I really don't see any advantage to UTF-32 when not-officially-standardised UTF-24 has the same constant 3-byte-sized codepoints (and multiplying by 3 is not hard - it's n + 2n); in UTF-32, the highest byte will never be anything other than 0, so it's essentially permanent waste.
Also, according to https://en.wikipedia.org/wiki/List_of_Unicode_characters there's currently less than 150k codepoints defined, so even 21 bits is several times larger than necessary --- 18 bits will contain all the currently assigned codepoints, and be sufficient until 256k codepoints is reached.
UTF-32 is easy to understand for educational purposes but it's probably a mistake to use it as a real string representation, and almost nobody does. Code units and code points are the same thing in UTF-32 but they're different in UTF-16 and UTF-8; you can teach someone UTF-32 before they understand the distinction. Obviously, UTF-24 isn't used because it isn't a standard encoding, and if you really wanted to save memory, you'd use UTF-8 instead which is even more compact yet.
As for UTF-16, today the only reason people choose UTF-16 for new projects is because it's the native internal encoding of the ICU library. If you're not using ICU, it's pretty hard to defend anything but UTF-8.
> I really don't see any advantage to UTF-32 when not-officially-standardised UTF-24 has the same constant 3-byte-sized codepoints (and multiplying by 3 is not hard - it's n + 2n); in UTF-32, the highest byte will never be anything other than 0, so it's essentially permanent waste.
Wouldn’t the difference in alignment (4 byte versus 3 bytes) make UTF-32 faster than UTF-24 in certain cases, on certain CPU architectures? So the always zero byte would be wasting space to gain greater performance.
People use UTF-32 sometimes because computers have 32-bit ints but not 24-bit ints. If you want a single primitive type to represent a code point, that's gonna be a 32-bit int. If you make an array of those, that's UTF-32.

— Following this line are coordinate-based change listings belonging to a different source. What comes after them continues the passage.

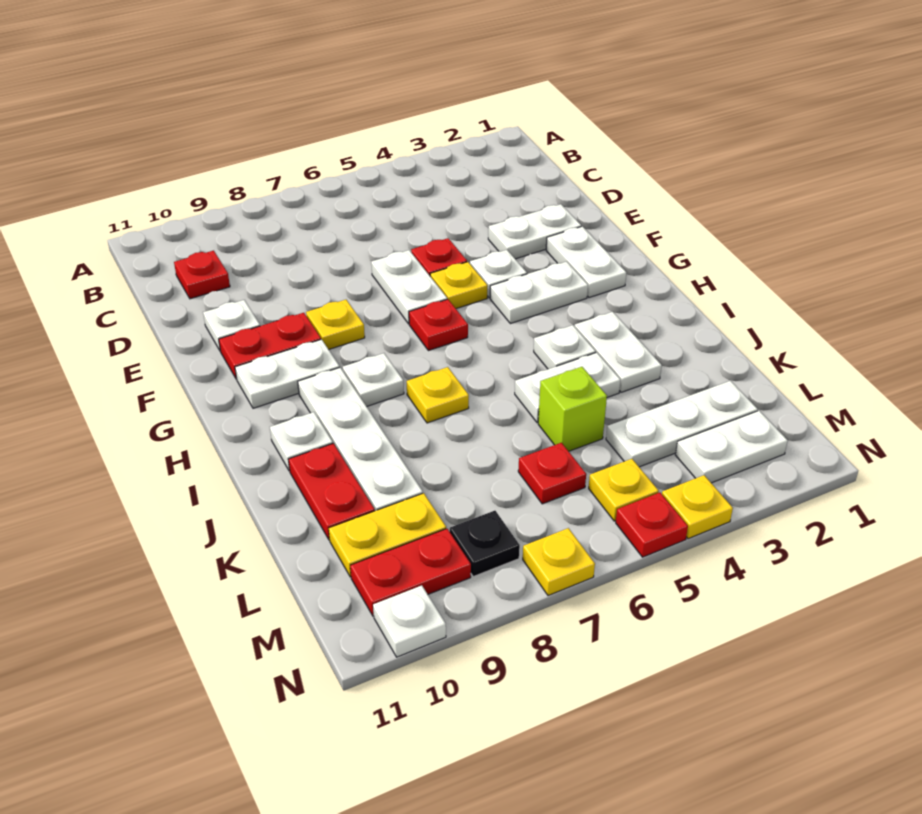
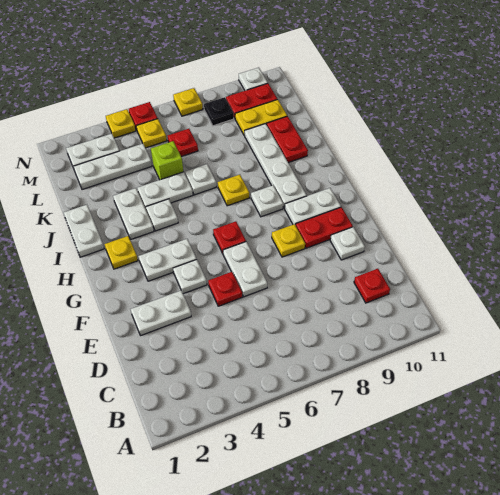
white plate F2:G2 level 1 -> white plate I1:J1 level 1
yellow plate F5 level 1 -> yellow plate H2 level 1
white plate I10 level 1 -> white plate J6 level 1

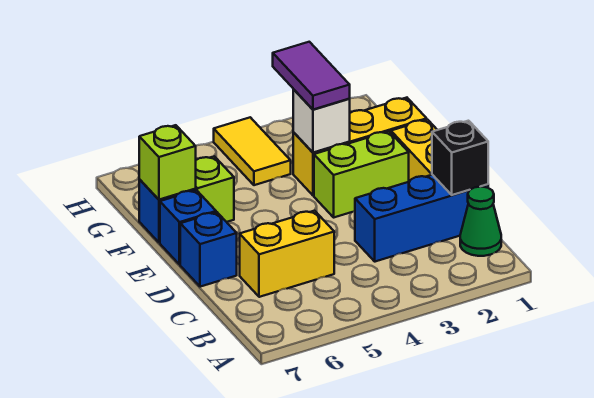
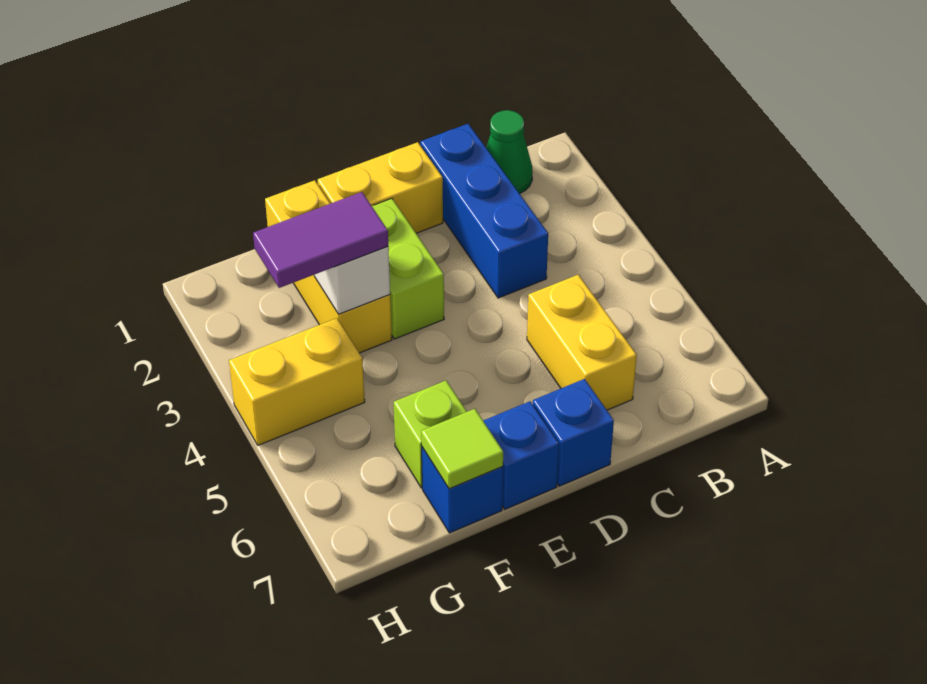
black brick C1 level 2 -> none
lime brick F7 level 2 -> lime tile F7 level 2
yellow tile G4:H4 level 1 -> yellow brick G4:H4 level 1

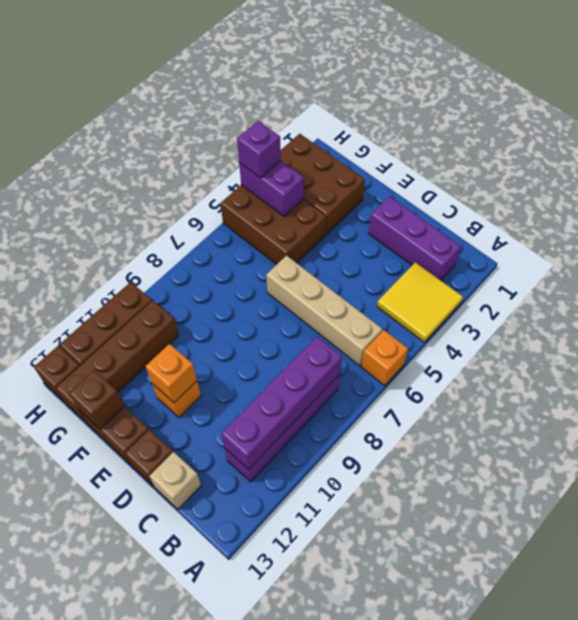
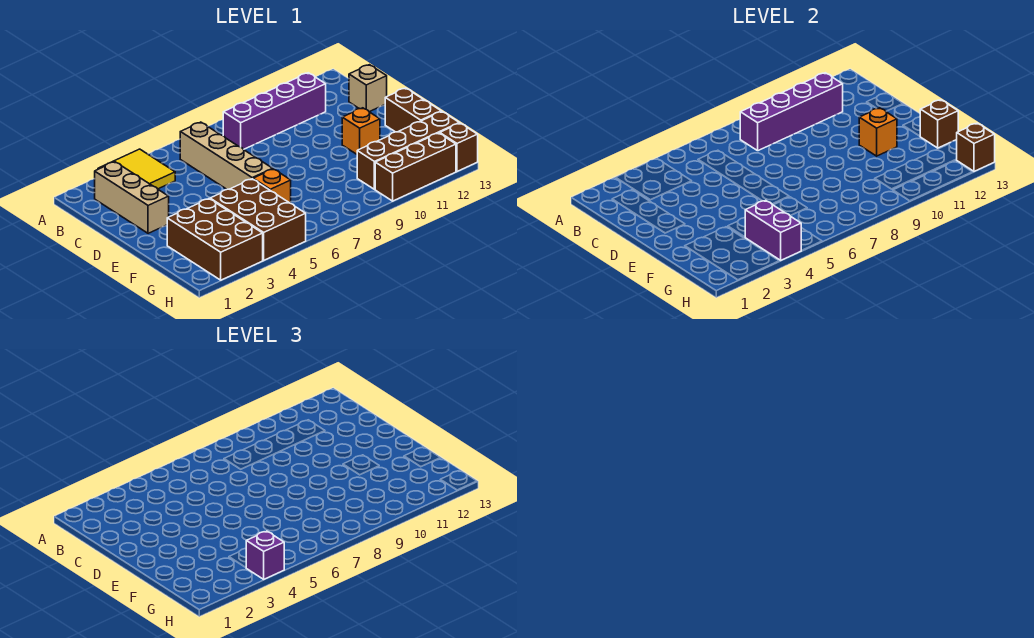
orange brick A6 level 1 -> orange brick F6 level 1
purple brick B2:D2 level 1 -> tan brick B2:D2 level 1
brown brick D13 level 1 -> brown brick H13 level 2

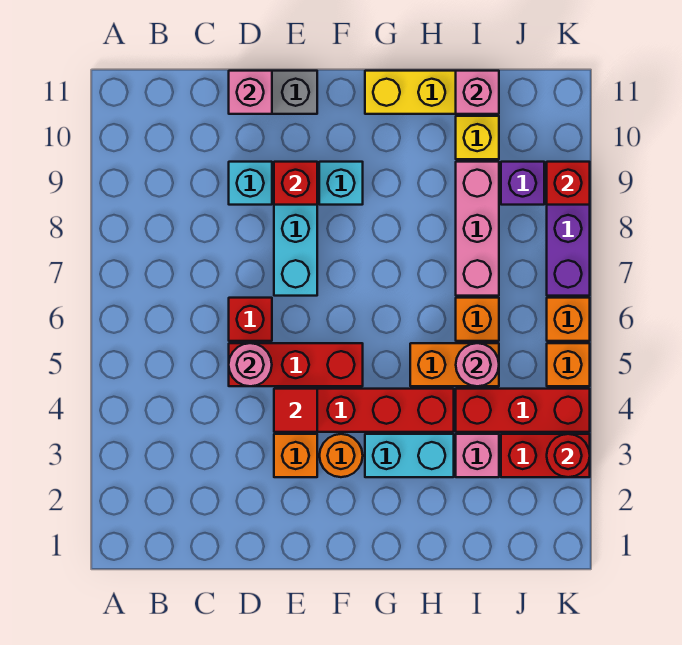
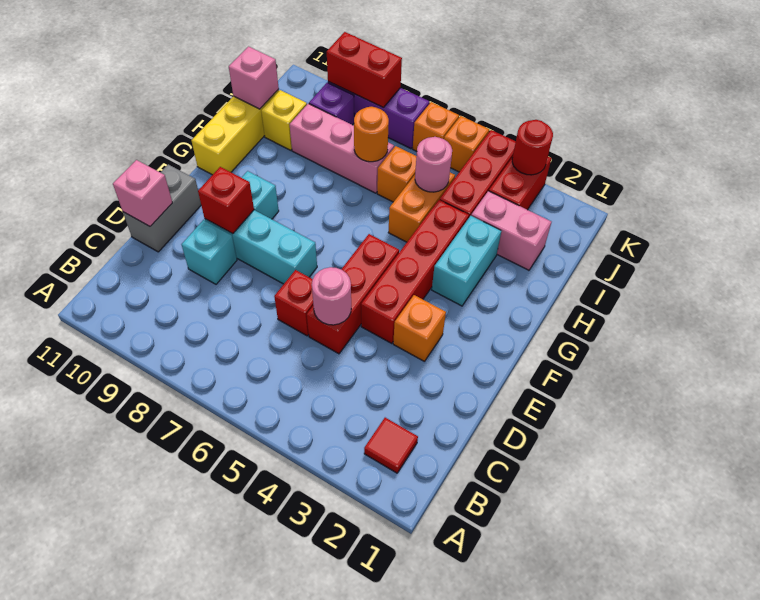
red tile E4 level 2 -> red tile B2 level 1
orange round brick F3 level 1 -> orange round brick I7 level 2
pink brick I3 level 1 -> pink brick I2:I3 level 1
red brick K9 level 2 -> red brick K8:K9 level 2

To fit all currently assigned code points within 18 bits is easy: you would only have to move one range.
Above 32FFF, all assigned code points are within E0000 to E01EF, which fits in-between 32FFF to 3FFFF with room to spare.
Those code points are used for flag emojis and for selecting uncommon CJK variants. If you don't support those, you could just strip out anything that doesn't fit in 18 bits to begin with.
Also, according to https://en.wikipedia.org/wiki/List_of_Unicode_characters there's currently less than 150k codepoints defined, so even 21 bits is several times larger than necessary --- 18 bits will contain all the currently assigned codepoints, and be sufficient until 256k codepoints is reached.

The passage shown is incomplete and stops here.